An efficient scheme for residential load scheduling integrated with demand side programs and small-scale distributed renewable energy generation and storage
John Wiley and Sons Ltd
School of Engineering
This paper proposes an efficient scheme for residential load scheduling integrated with a demand response program. It is a comprehensive solution, which is capable of automatically managing and controlling small-scale renewable energy generation facilities and energy storage system including batteries and plug-in vehicles, and household smart appliances in flexible cooperation with advanced metering infrastructure to deliver time-based price messages from utilities to the end users. Therefore, the multi-variable single-objective optimisation scheme by genetic algorithm is proposed to reshape the end-user's consumption profile according to the available generation, grid requests, and consumer's preferences, while simultaneously helping to compensate for the volatility of output power in renewable energy sources alongside a local energy storage system.

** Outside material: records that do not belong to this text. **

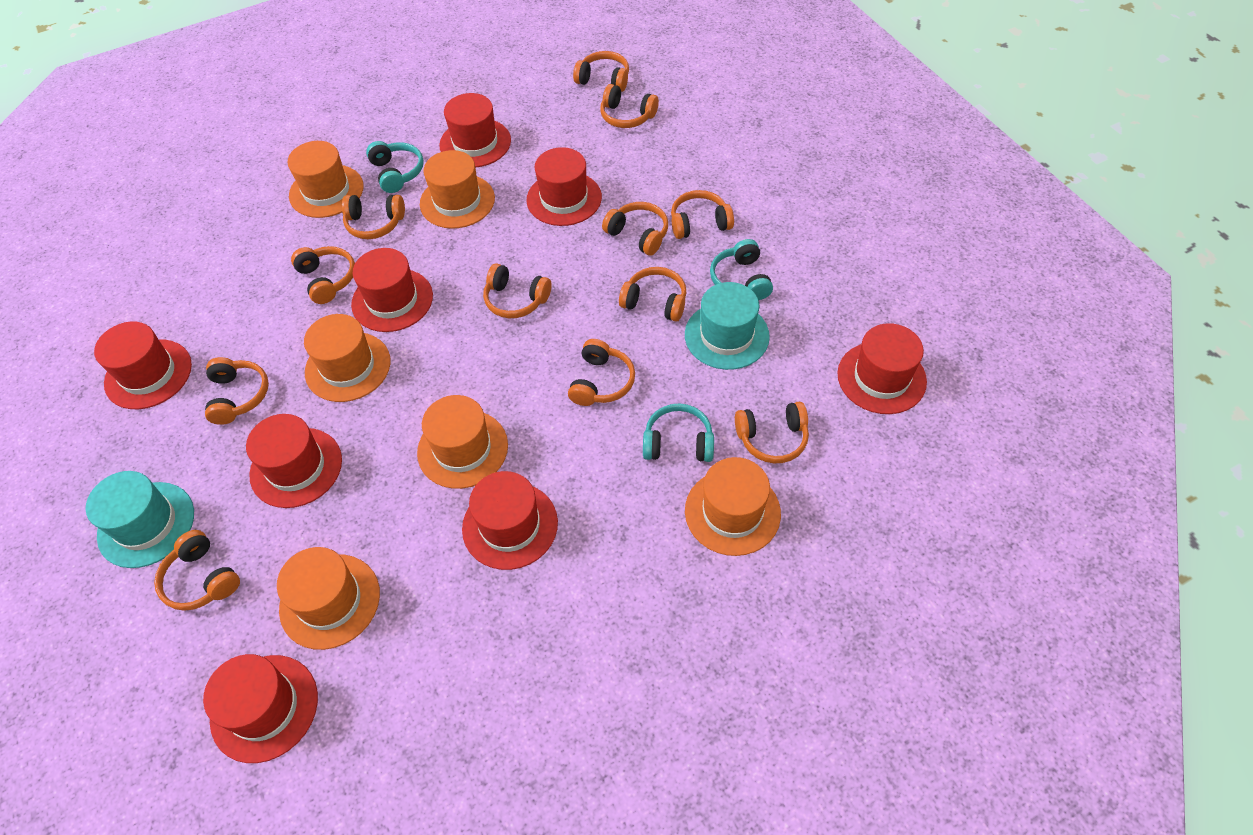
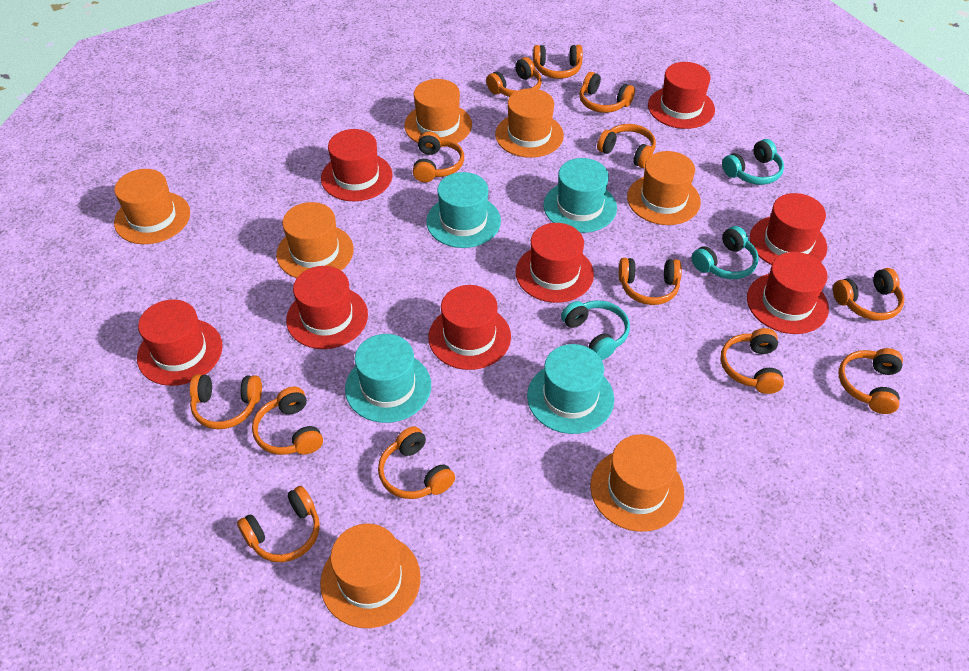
orange hat: 6 -> 7
orange headphones: 12 -> 13
turquoise hat: 2 -> 4

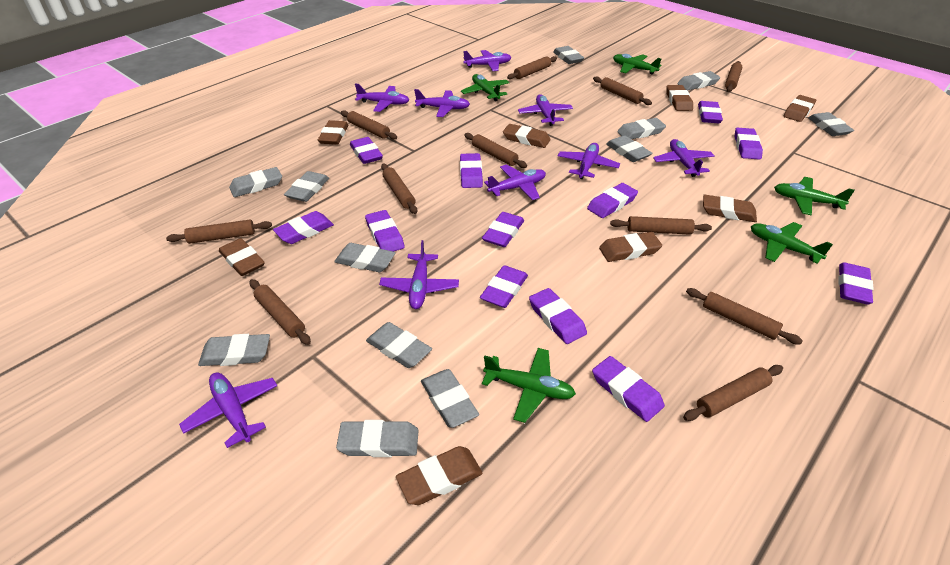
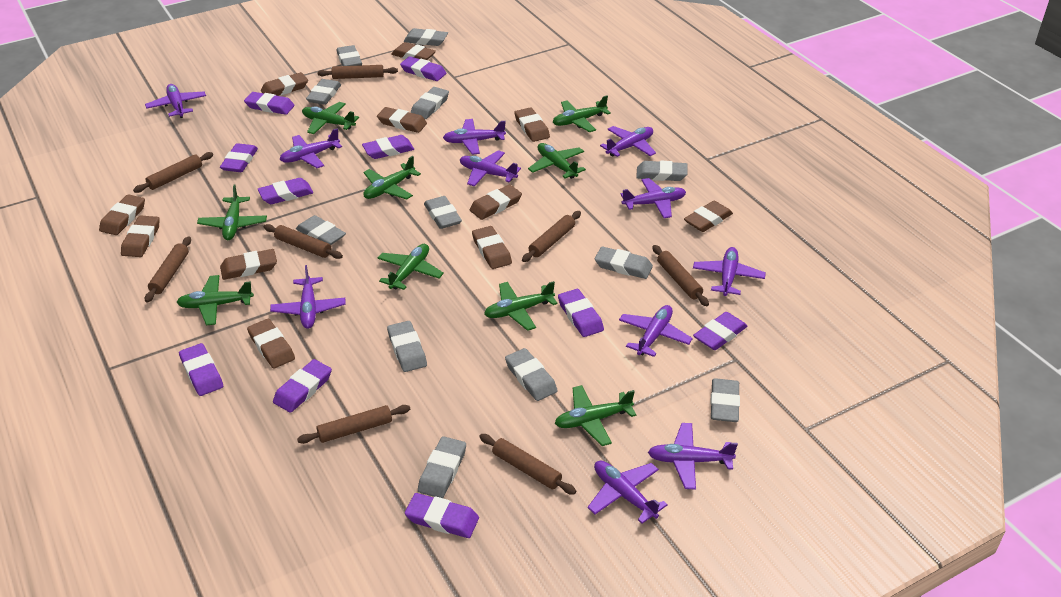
brown eraser: 8 -> 11
brown rolling pin: 11 -> 8
green plane: 5 -> 9
purple eraser: 12 -> 10
purple plane: 9 -> 11

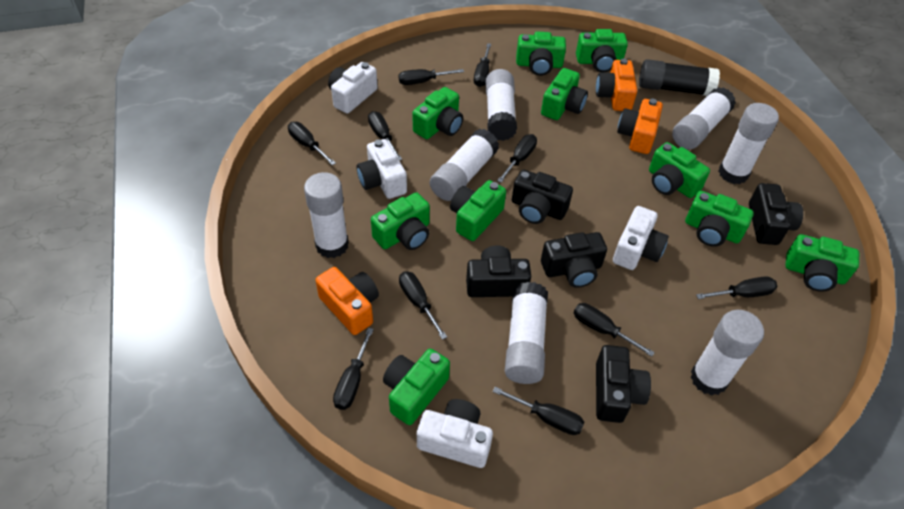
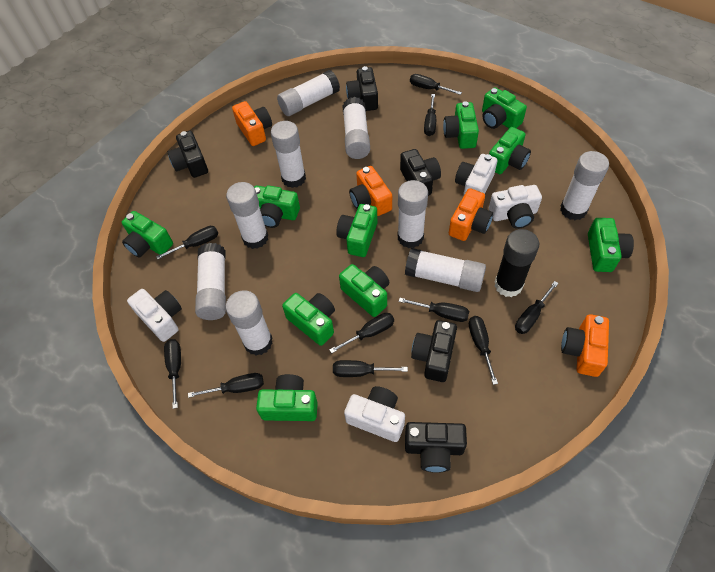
orange camera: 3 -> 4
white glue stick: 7 -> 9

The approach aims to minimise the overall daily electricity cost of household appliances and keep the power consumption below a demand limit. The obtained simulation results are presented to demonstrate the effectiveness and applicability of the proposed residential load scheduling algorithm, which has proven to be effective in optimising the consumer comfort level by maximising the operation of the household appliances within the preferred comfort level mode and minimising their operation in the allowable comfort level mode. The results also show that when the energy storage system includes a plug-in electric vehicle as storage, the level of violation is reduced close to the original settings compared with when the electric vehicle battery is not used as energy storage. © 2018 John Wiley & Sons, Ltd.